The U.S. tried many times to build a winning tank before it began producing the M1, thought to be practically invulnerable as first built, but later discovered to be highly vulnerable to 1960s vintage Russian HEAT, not to mention later Russian DU, leading to the HA models. Once it got such matters sorted out, it had a winner, with, if you will, King Tiger hitting power and protection, coupled with T-34 on steroids flotation and mobility. The M1 was consciously designed as a top of the line tank designed to offset huge OPFOR numerical advantage, capitalizing on far better crew training, better ergonomics, ability to fire as accurately on the move as earlier tanks could while static, dramatically lower acoustic signature (leading to "M1 surprise" when it rolled up on "enemy" who didn't hear it coming), state of the art night/obscured battlefield visionics, powerful gun, top quality FCS, high ROF and superb crew survivability if hit. In short, the M1 was everything a King Tiger might aspire to be--while having no hope whatsoever of achieving those goals!

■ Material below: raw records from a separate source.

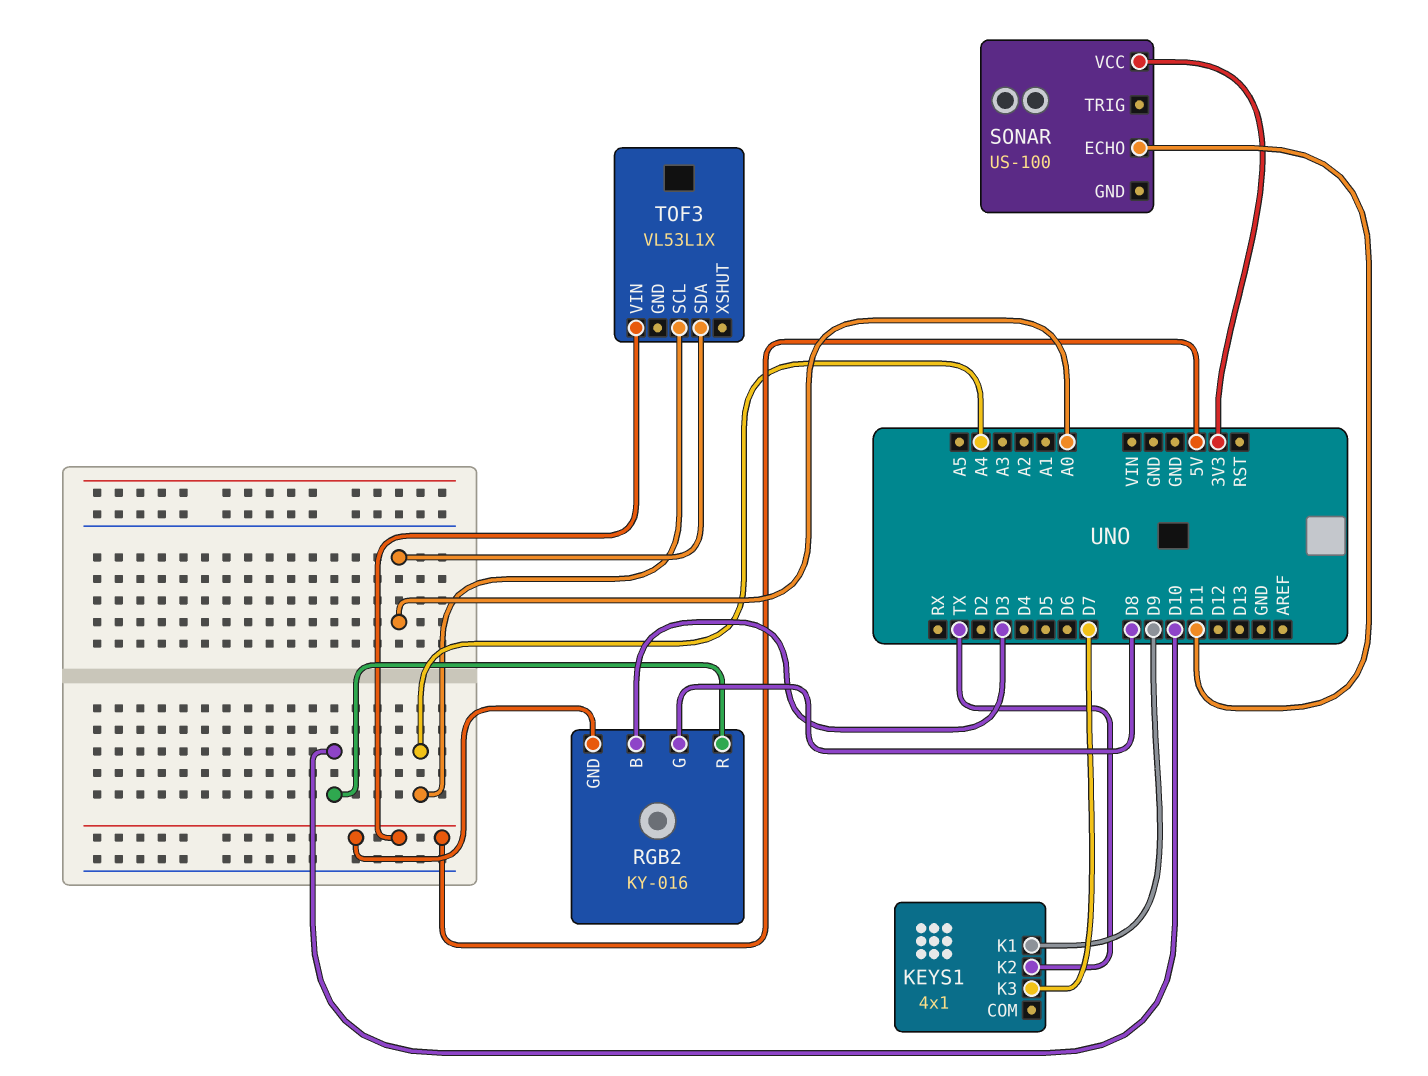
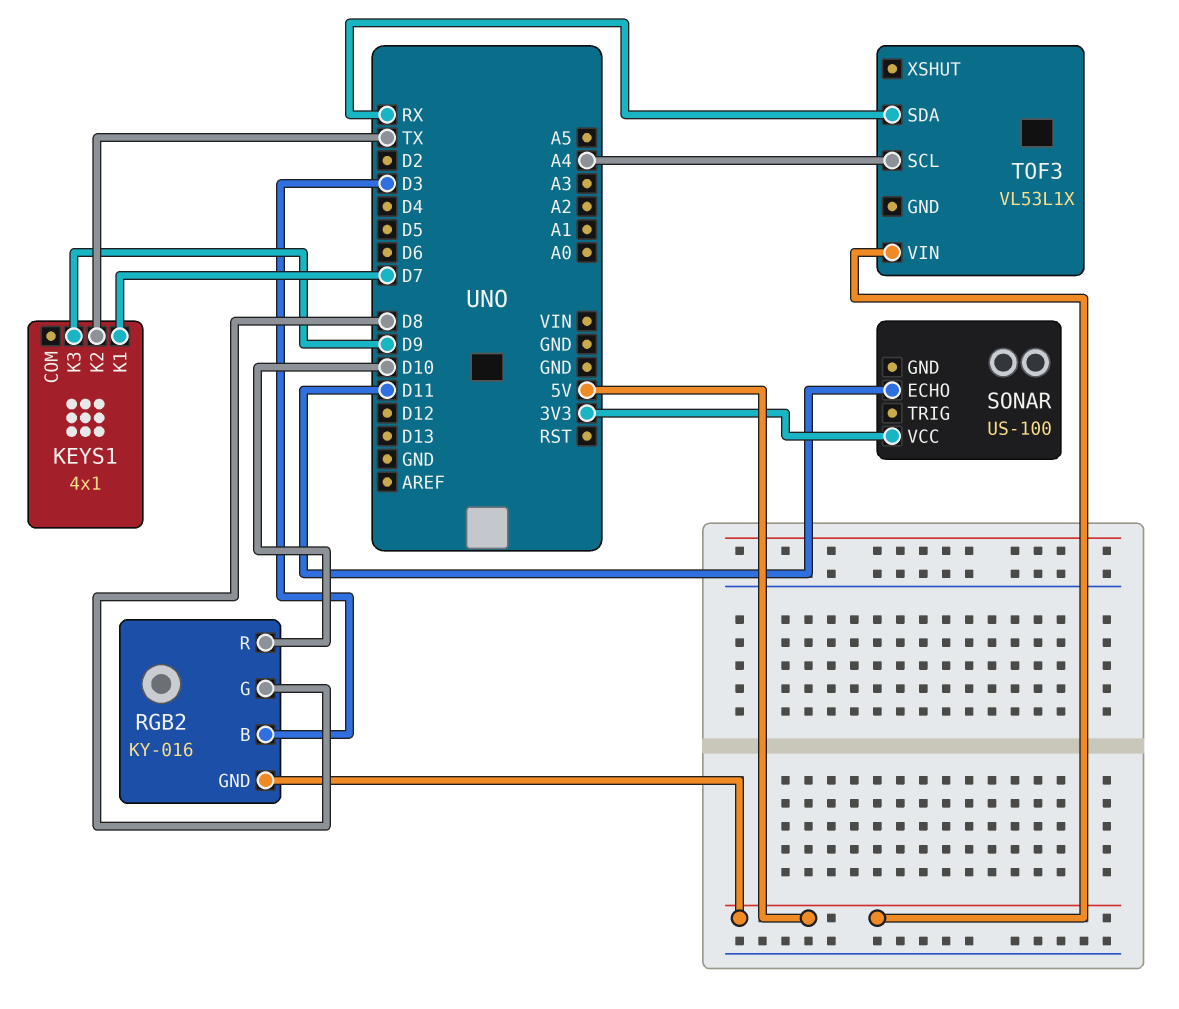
KEYS1 pin K1: D9 -> D7
KEYS1 pin K3: D7 -> D9
TOF3 pin SDA: A0 -> RX

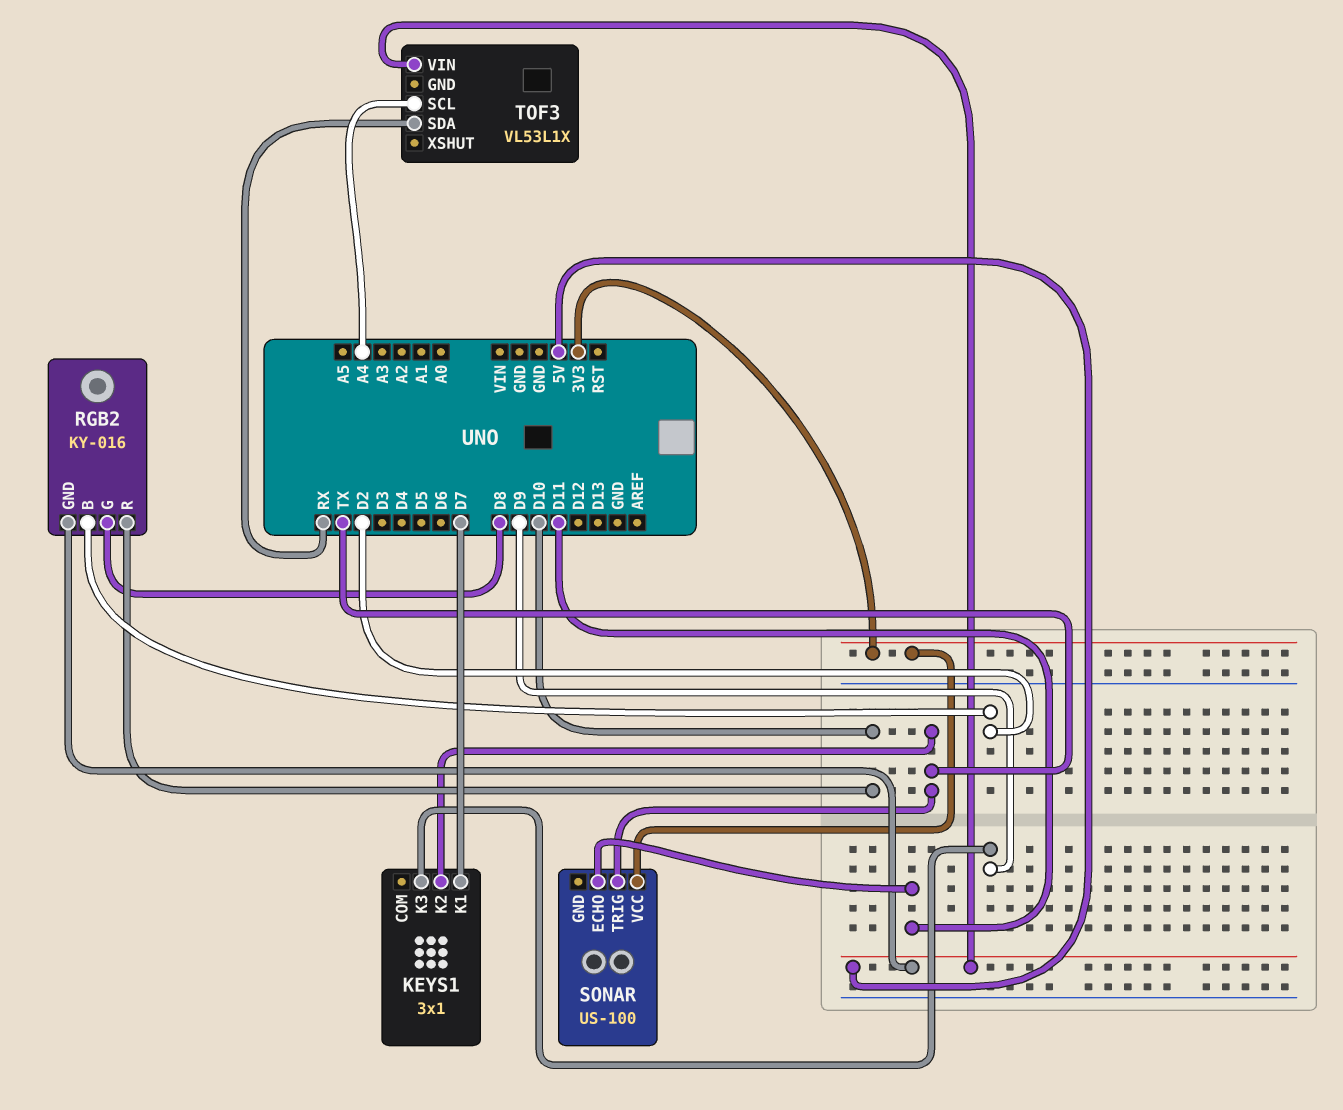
KEYS1: 4x1 -> 3x1
RGB2 pin B: D3 -> D2
SONAR pin TRIG: none -> TX

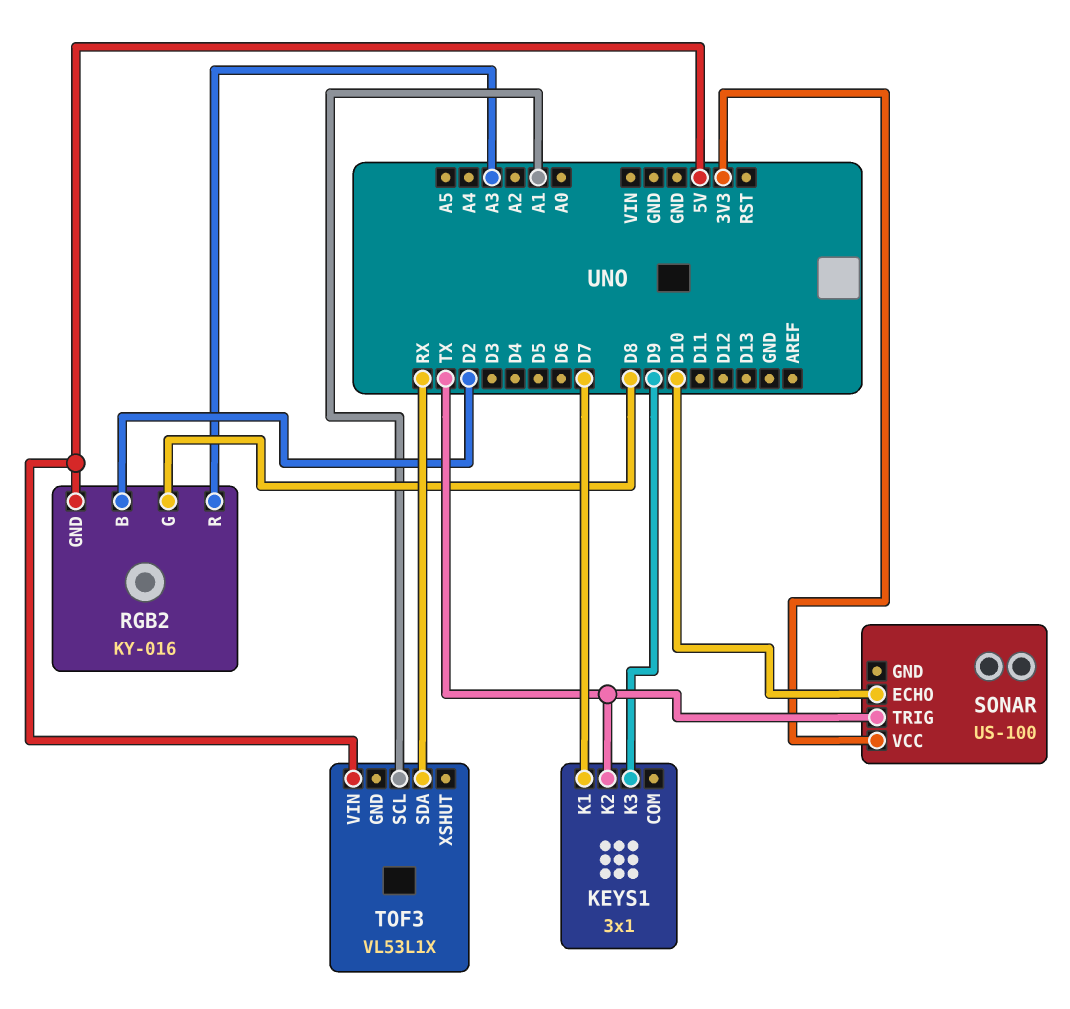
RGB2 pin R: D10 -> A3
SONAR pin ECHO: D11 -> D10
TOF3 pin SCL: A4 -> A1

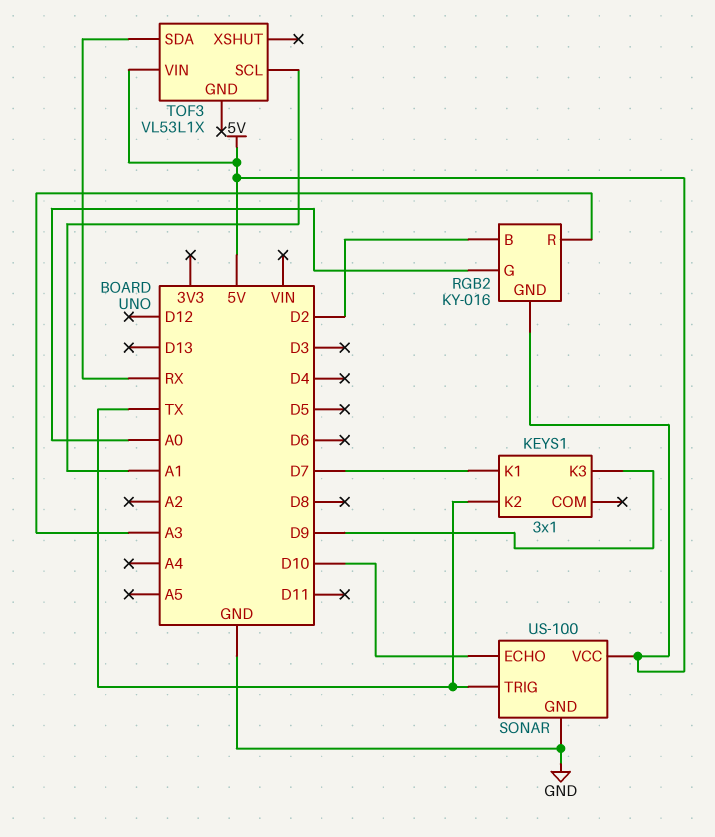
RGB2 pin G: D8 -> A0
SONAR pin GND: none -> GND
SONAR pin VCC: 3V3 -> 5V

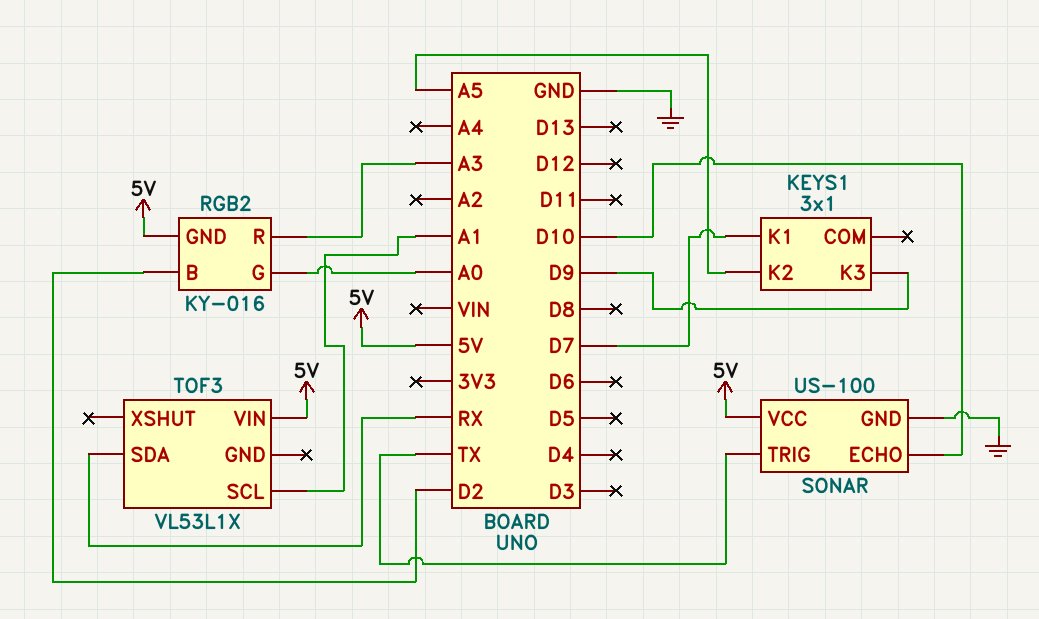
KEYS1 pin K2: TX -> A5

I think it fair to call the M1 Abrams, at least compared to what preceded it, a super tank. Granted, one doesn't necessarily need a super tank in order to triumph, but in a society like ours which has stupidly bought the myth of bloodless warfare and is therefore highly casualty intolerant, it helps. As the annual NATO Canadian Army Trophy records show, though, putting steel/tungsten/DU on target really comes down to crew quality, cohesion and experience, not having the highest tech tank, as seen in last post here.

http://www.strategypage.com/militaryforums/2-13698.aspx

For a more complete look at the CAT competition, structure and years of telling results, please see the Wiki.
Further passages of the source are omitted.